With the beans ground, it was time to get rid of those bitter, papery shells in among the nibs by using the pachinko-looking setup. Known as a winnower, his is a wide, tall wooden box with a plexiglass front that's divided into two main chambers—a narrow zigzag shaft on the left, next to a larger, more open space on the right. Michelena Gallardo fired up the little purple Shop-Vac, inserted the tube into a hole above the right side, and poured the ground, roasted beans into a funnel above the narrow column on the left. The nibs bounced down the zigzag and into a tray, but the papery bits of shell were sucked over to the right and fell into their own bin when the vacuum was switched off.

It's all so homemade-feeling. Even the winnower comes from a little outfit in Chiapas with a salamander for a logo. With this setup, Michelena Gallardo estimates that he makes 1,000 bars a month, most of which are sold in advance.

“When I started making chocolate, it was a hobby. I wasn't thinking of becoming a startup,” he says. “I sold to my friends. And bakeries. My investment was small-scale.” Yet just with what he has, he guesses he could triple his output.

Photograph: Citlali Fabián

We move the demonstration over to his stone mill. In it, an electric motor turns 5-inch-wide stone cylinders to crush the nibs into a fine paste. Chefs and cooks all over the country use these to crush corn for tortillas. The mills are so beloved that there's a sculpture called the Cruz de Piedra a block from Mamá Pacha that's made with those cylindrical stones. For generations before the arrival of the mills, the grinding was done by hand on a sloped stone known as a metate.

"You could use a food processor now, but this," he says, gesturing toward his Arenas-brand mill, "has more culture and history."

From here, the chocolate goes into a refiner. In it, two smooth granite wheels spin around a post, slowly crushing and liquefying the paste against its granite floor and combining it with the sweeteners he uses, like evaporated cocoa nectar, or palm tree flower nectar. ("It's like an endless metate," he muses.) The refiner is made for chocolate, but it's from an Indian company, the direct descendant of a “wet grinder” used to make food like dosas, idlis, and masalas. This tool is a key to fancy chocolate creation. It gets the rough bits out, grinding away for hours until the crystals in the chocolate are ground down to the level where they can be measured in microns.

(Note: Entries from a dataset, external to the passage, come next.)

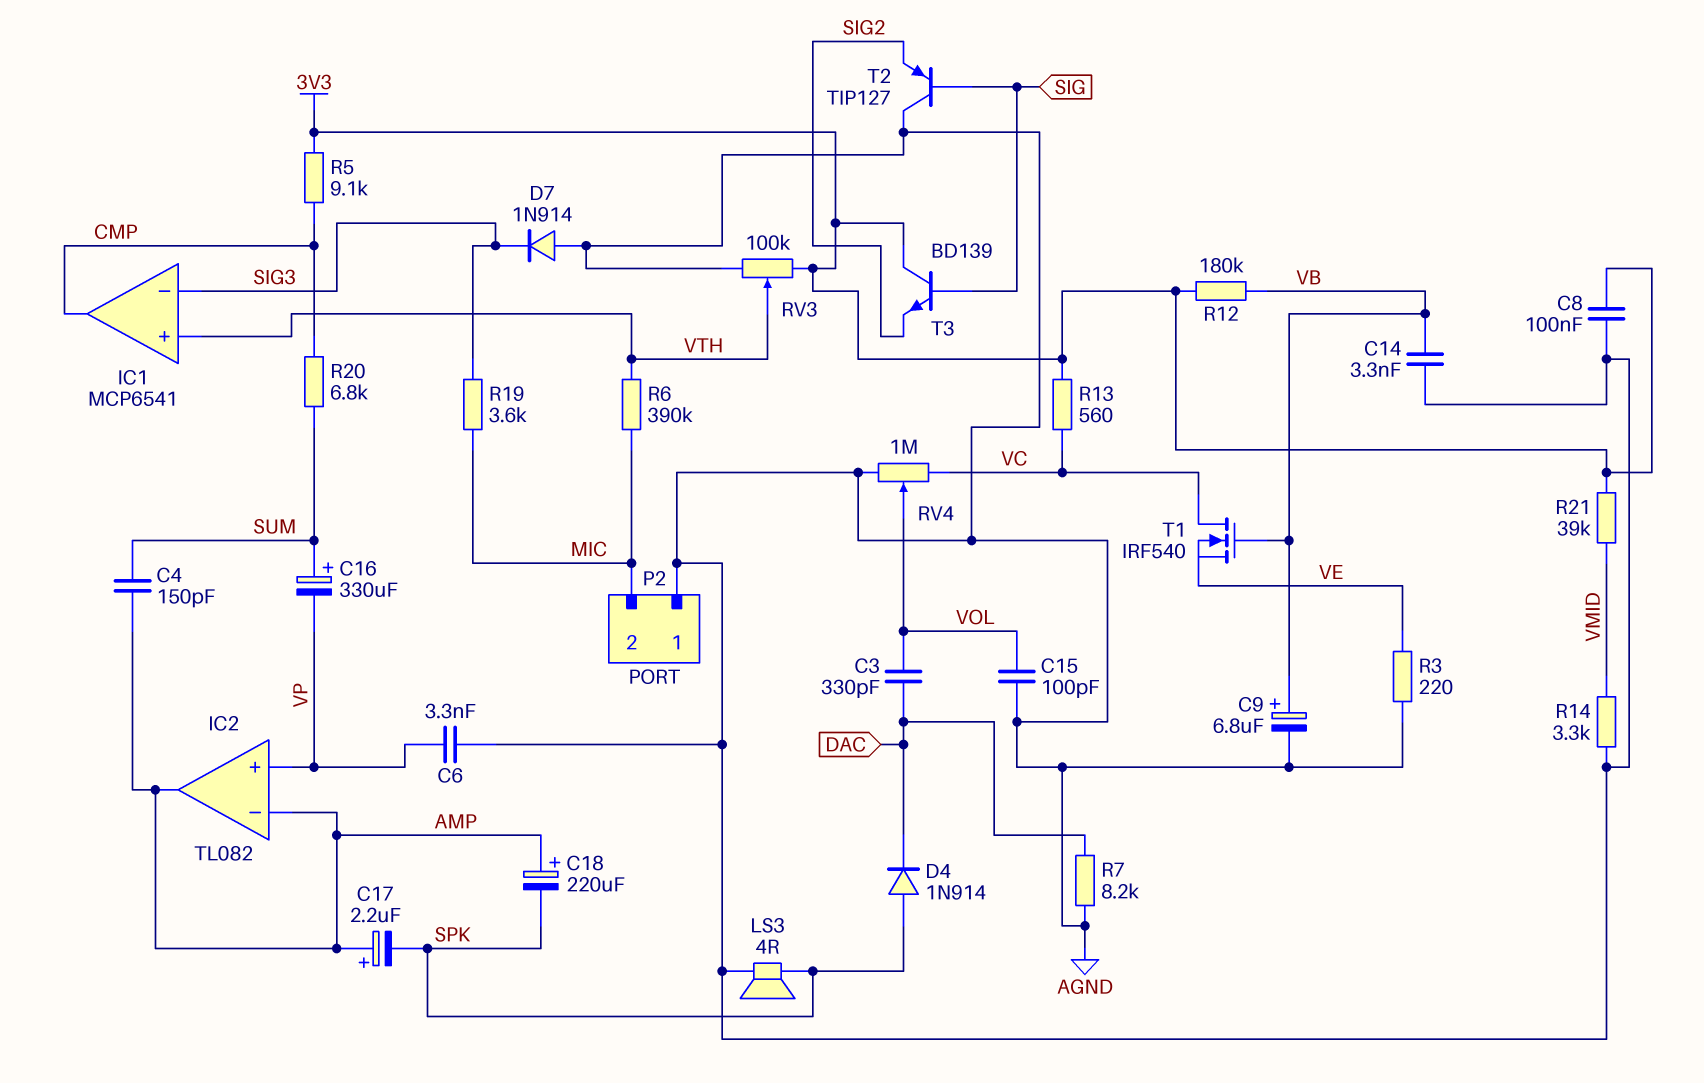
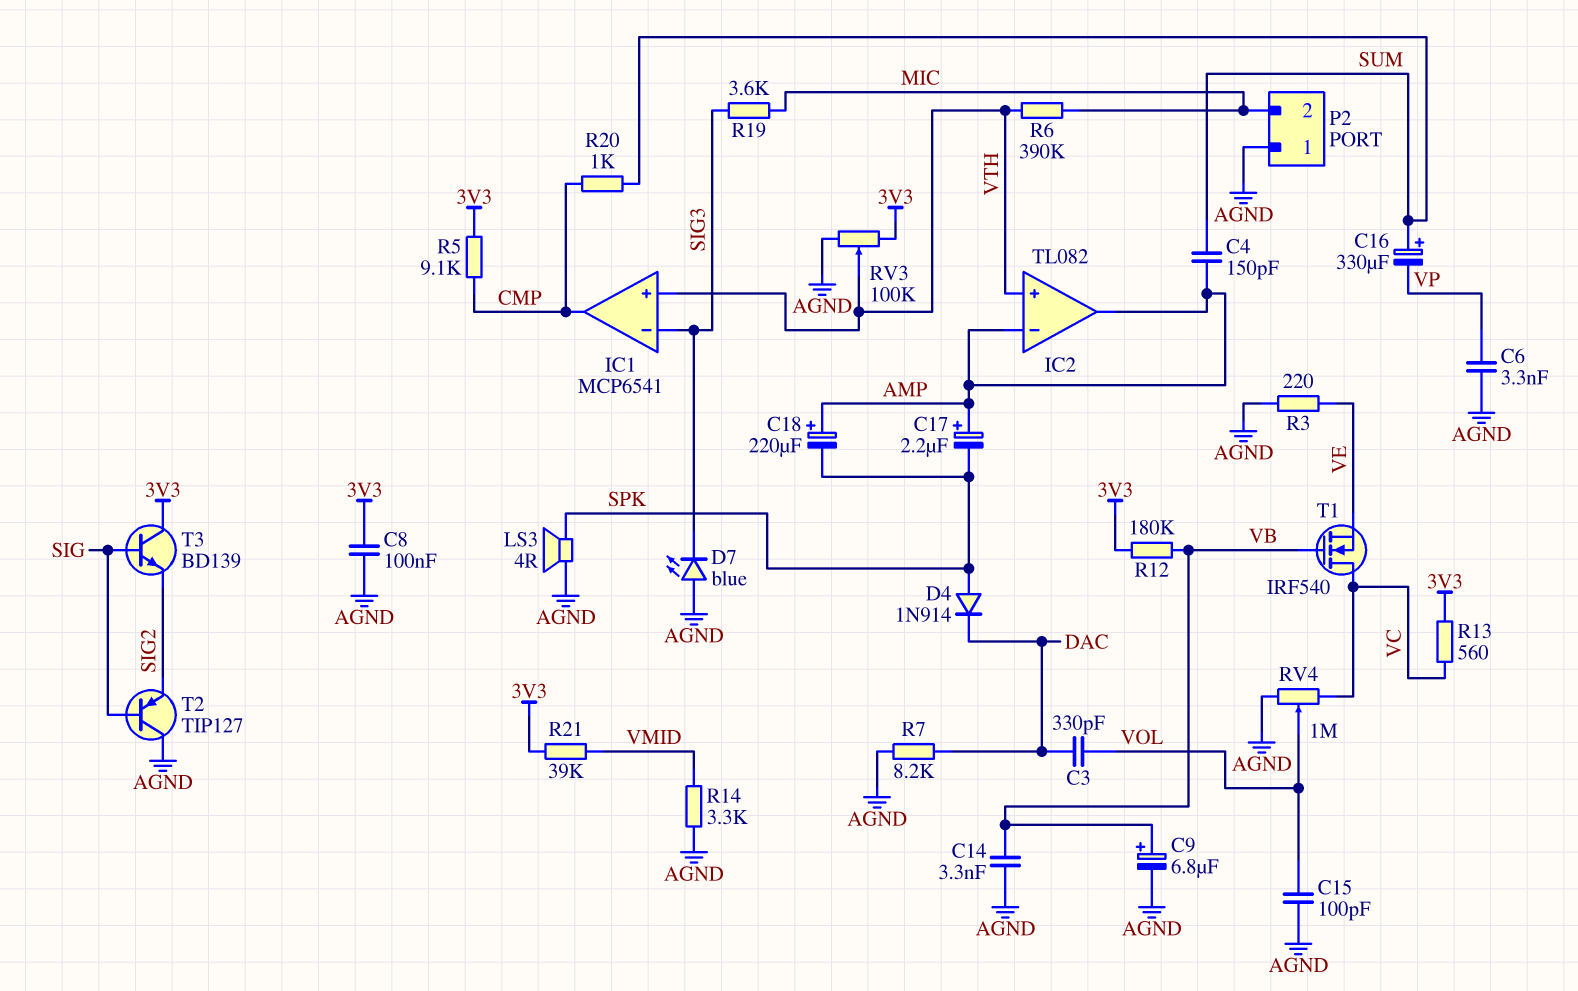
D7: diode 1N914 (A AGND, K SIG3) -> LED blue (A AGND, K SIG3)
IC2 pin in+: VP -> VTH
R20: 6.8k (CMP, SUM) -> 1k (CMP, SUM)

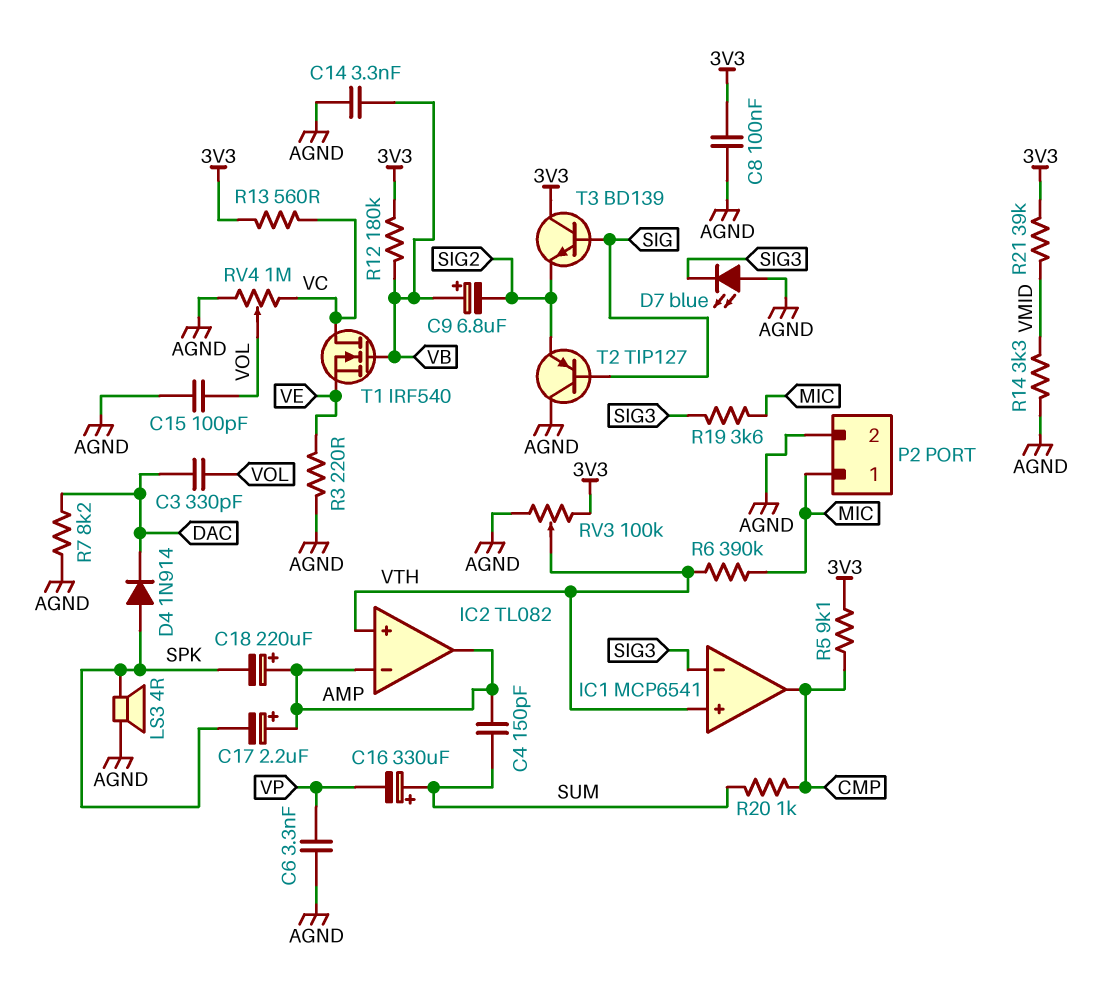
C9: 6.8uF (plus VB, minus AGND) -> 6.8uF (plus VB, minus SIG2)
P2 pin 1: AGND -> MIC
P2 pin 2: MIC -> AGND

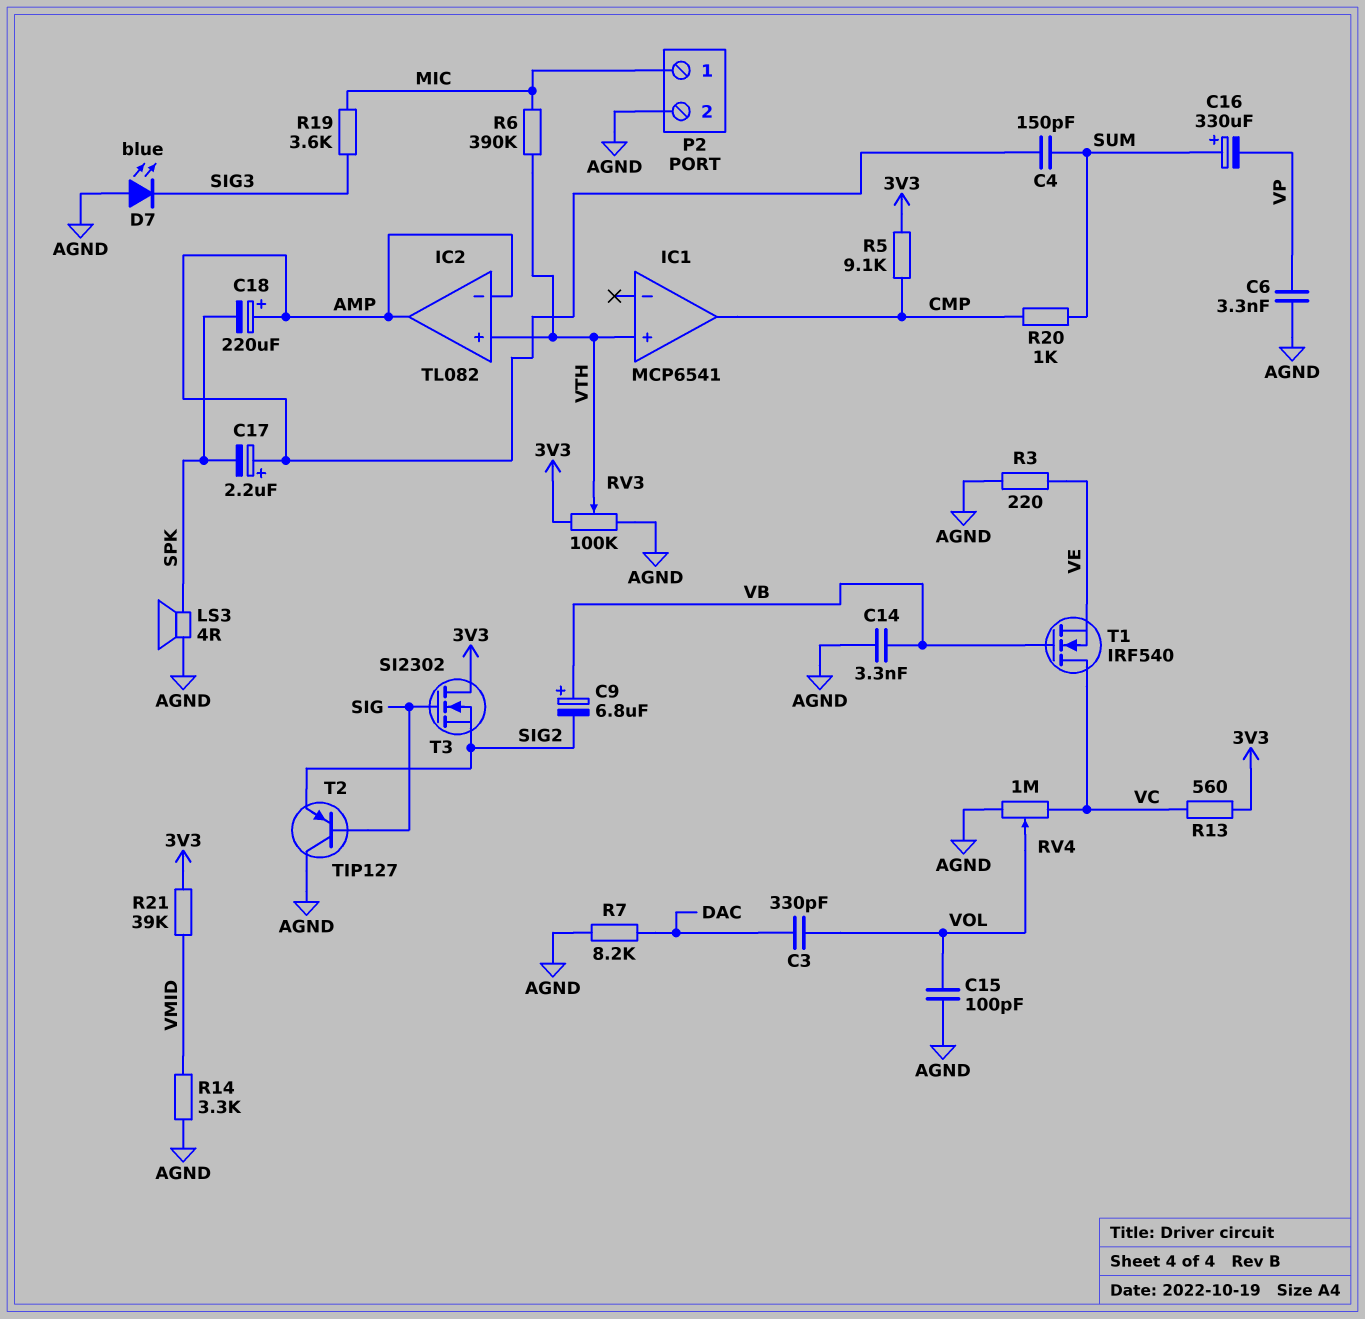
C8: 100nF (3V3, AGND) -> none
D4: diode 1N914 (A SPK, K DAC) -> none
IC1 pin in-: SIG3 -> none
R12: 180k (3V3, VB) -> none
T3: NPN BD139 (B SIG, C 3V3, E SIG2) -> NMOS SI2302 (G SIG, D 3V3, S SIG2)

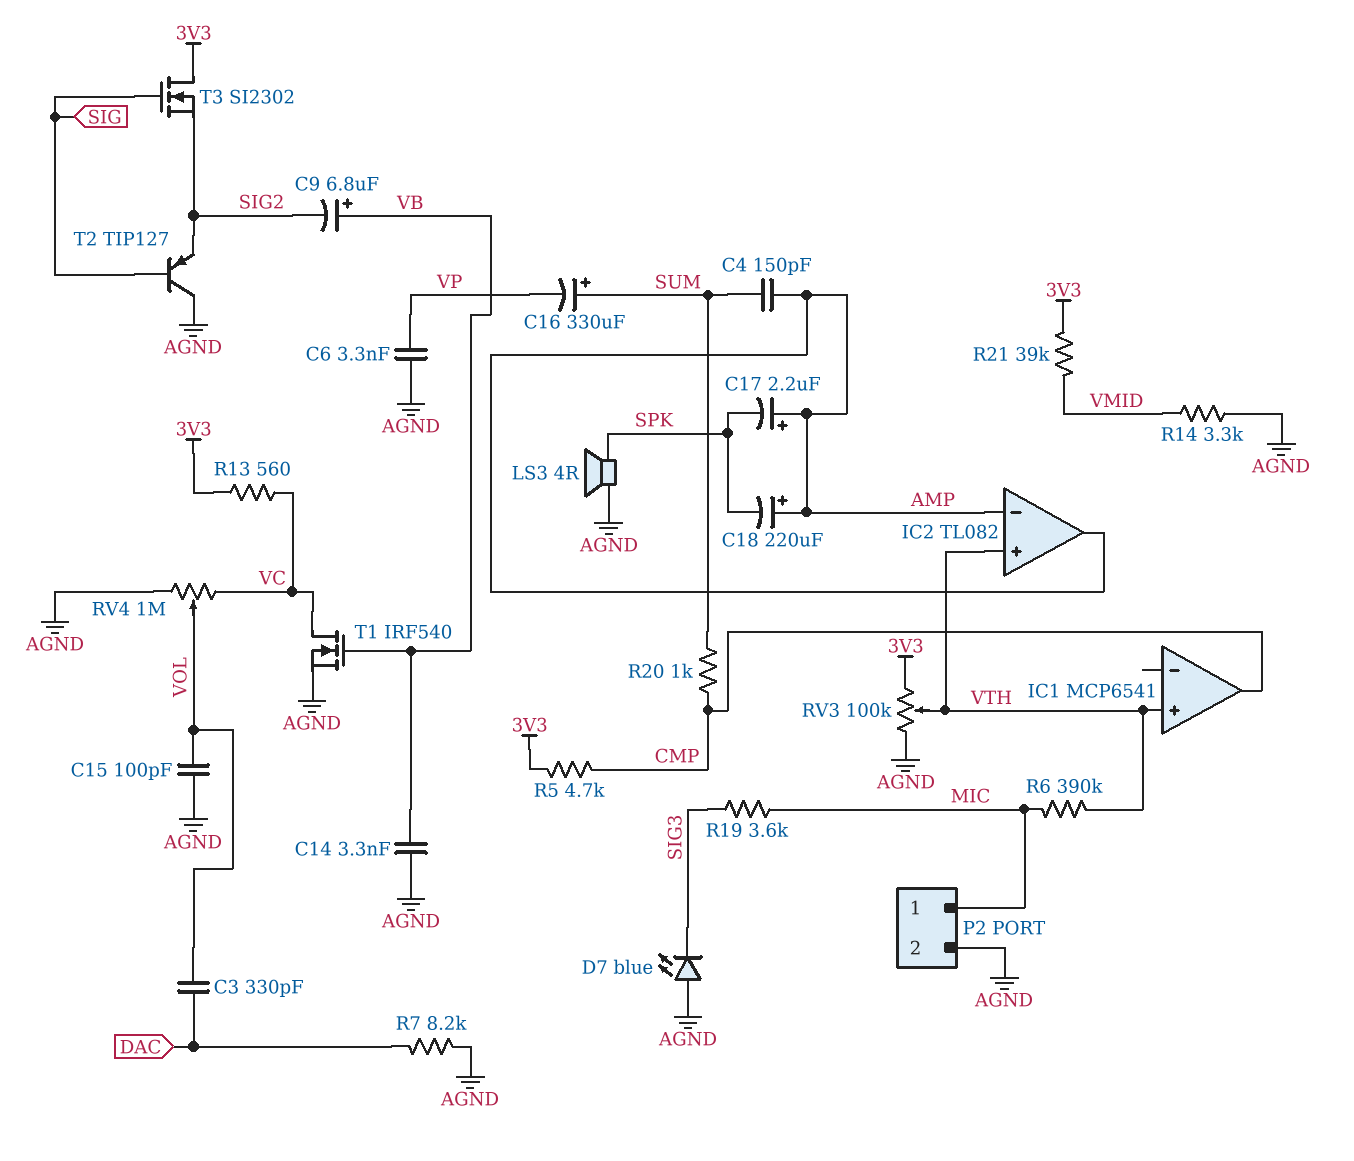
R3: 220 (AGND, VE) -> none
R5: 9.1k (3V3, CMP) -> 4.7k (3V3, CMP)
T1: NMOS IRF540 (G VB, D VC, S VE) -> NMOS IRF540 (G VB, D VC, S AGND)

Next, it's on to the cheap slow cooker. Michelena Gallardo uses it for tempering, a heating process that stabilizes the chocolate and keeps it from developing the white blotches of bloom that some cheaper bars can develop.

"When you let it cool after the refining process, the crystals are still all over the place," he says. His tempering happens in a custom insert above his slow cooker, which for his purposes is essentially a waterless double boiler. Chocolatiers can also “seed” the new batch with some older chocolate that's already been tempered.

"It's like you inoculate it," he says.

Finished bars of Mamá Pacha chocolate emerge from their molds.

Photograph: Citlali Fabián

Finally, before it all goes into the fridge to set, the warm, liquid chocolate is poured into molds. At this point, the vibrator appears. I mean the vibrating table, which helps shake any air bubbles out of the chocolate. The “table” is a piece of wood, about the size of a thick album cover, with a door stopper at each corner, the tops of those attached to another board. Under that top board, is the tiny vibrating motor.

“What's the motor from again?” I asked.

“It's a low-quality massage chair spare part that I got on Amazon,” he replied. “I needed a vibrating source.”

I arched my brow, then asked how he came up with that hack.

“In Mexico, we're creative. You'll see lots of machines that were adapted like this. It's like the taxi drivers here who bend the gearshift stick,” he said. My mouth may have opened unconsciously at that point, as I hadn't mentioned my taxi gearshift wonderings to the chocolate guy.

“They bend it so they can fit a third person in the front seat.”